Johannes “Macky” Steinhoff was a fighter ace, flying a Luftwaffe fighter plane, during World War II. He was also a German general, and NATO official. Most of the Luftwaffe pilots did not survive to fly operationally throughout the entire World War II period of 1939 to 1945, but Steinhoff managed to do so. One of the highest-scoring pilots with 176 victories, Steinhoff was one of the first to fly the Messerschmitt Me 262 jet fighter in combat as a member of the Jagdverband 44 squadron led by Adolf Galland. Steinhoff received the Knight’s Cross of the Iron Cross with Oak Leaves and Swords, and later received the Grand Cross of the Order of Merit of the Federal Republic of Germany and several foreign awards including the American Legion of Merit and the French Legion of Honour. Steinhoff also played a role in the Fighter Pilots Conspiracy when several senior air force officers confronted Hermann Göring late in the war.
Steinhoff was born on September 15, 1913 in Bottendorf, Thuringia, the son of an agricultural mill-worker and his traditional housewife. He had two brothers, Bernd and Wolf, and two sisters, Greta and Charlotte. Steinhoff was promoted to Second Lieutenant on 1 April 1936. He married his wife Ursula on April 29, 1939 and they had a son, Wolf and a daughter, Ursula.
One would think that being one of the first pilots to fly a new airplane would be a huge honor, but flying the Messerschmitt Me 262 jet fighter was risky. It wasn’t necessarily that it crashed any more often than any other plane, but the Messerschmitt Me 262 had a rather huge flaw. The fuel tanks were located in front, under, and behind the pilot. That meant that in a crash situation with fuel on board, the pilot was immediately trapped in an inferno. As a member of Jagdverband-44 (JV-44), flying a Messerschmitt Me 262, Steinhoff was permanently disfigured after receiving major burns across most of his body when he crashed after a failed takeoff. It was such a strange situation. His flight leader’s left wheel had blown out causing him to turn and make a sharp left turn, careening into Steinhoff and causing him to run off the runway, at which point, the fuel tanks ruptured. On that fateful day, Steinhoff and the men he was going up with that day were armed with an experimental under wing rocket which among with the cannon ammunition Steinhoff was carrying. It made escape all the more difficult due to the amount ordnance exploding around him. According to ace fighter pilot and member of JV-44 Franz Stigler, “In a matter of seconds, Steinhoff had turned into a human torch.” Steinhoff was left with horrible scarring for the rest of his life and his chances of survival were slim. Against all odds, he pulled through in the end and retired as a four star general in the new German Air Force at age 59.

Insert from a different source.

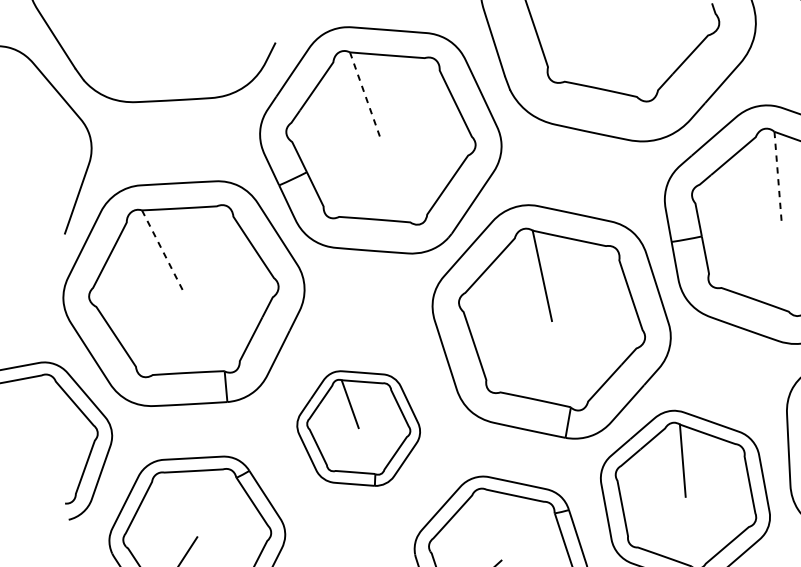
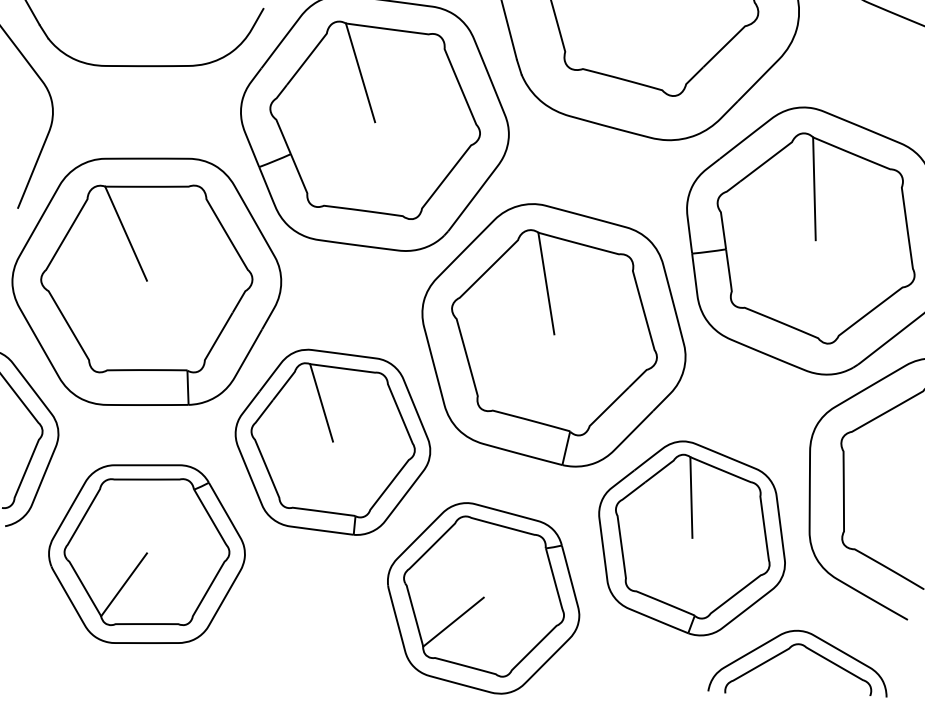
line: (365, 96) -> (360, 73), dashed -> solid
line: (778, 178) -> (814, 189), dashed -> solid
line: (163, 252) -> (126, 234), dashed -> solid
part: (358, 427) -> (332, 441), size x1.43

After his retirement, he joined the West German government’s Rearmament Office as a consultant on military aviation in 1952 and became one of the principal officials tasked with building the German Air Force during the Cold War. He became the German Military Representative to the NATO Military Committee in 1960, served as Acting Commander Allied Air Forces Central Europe in NATO 1965–1966, as Inspector of the Air Force 1966–1970 and as Chairman of the NATO Military Committee 1971–1974. In retirement, Steinhoff also became a widely read author of books on German military aviation during the Second World War and the experiences of the German people at that time. On February 21, 1994, Steinhoff died in a Bonn hospital from complications arising from a heart attack he suffered the previous December. He was 80, and had lived in nearby Bad Godesberg.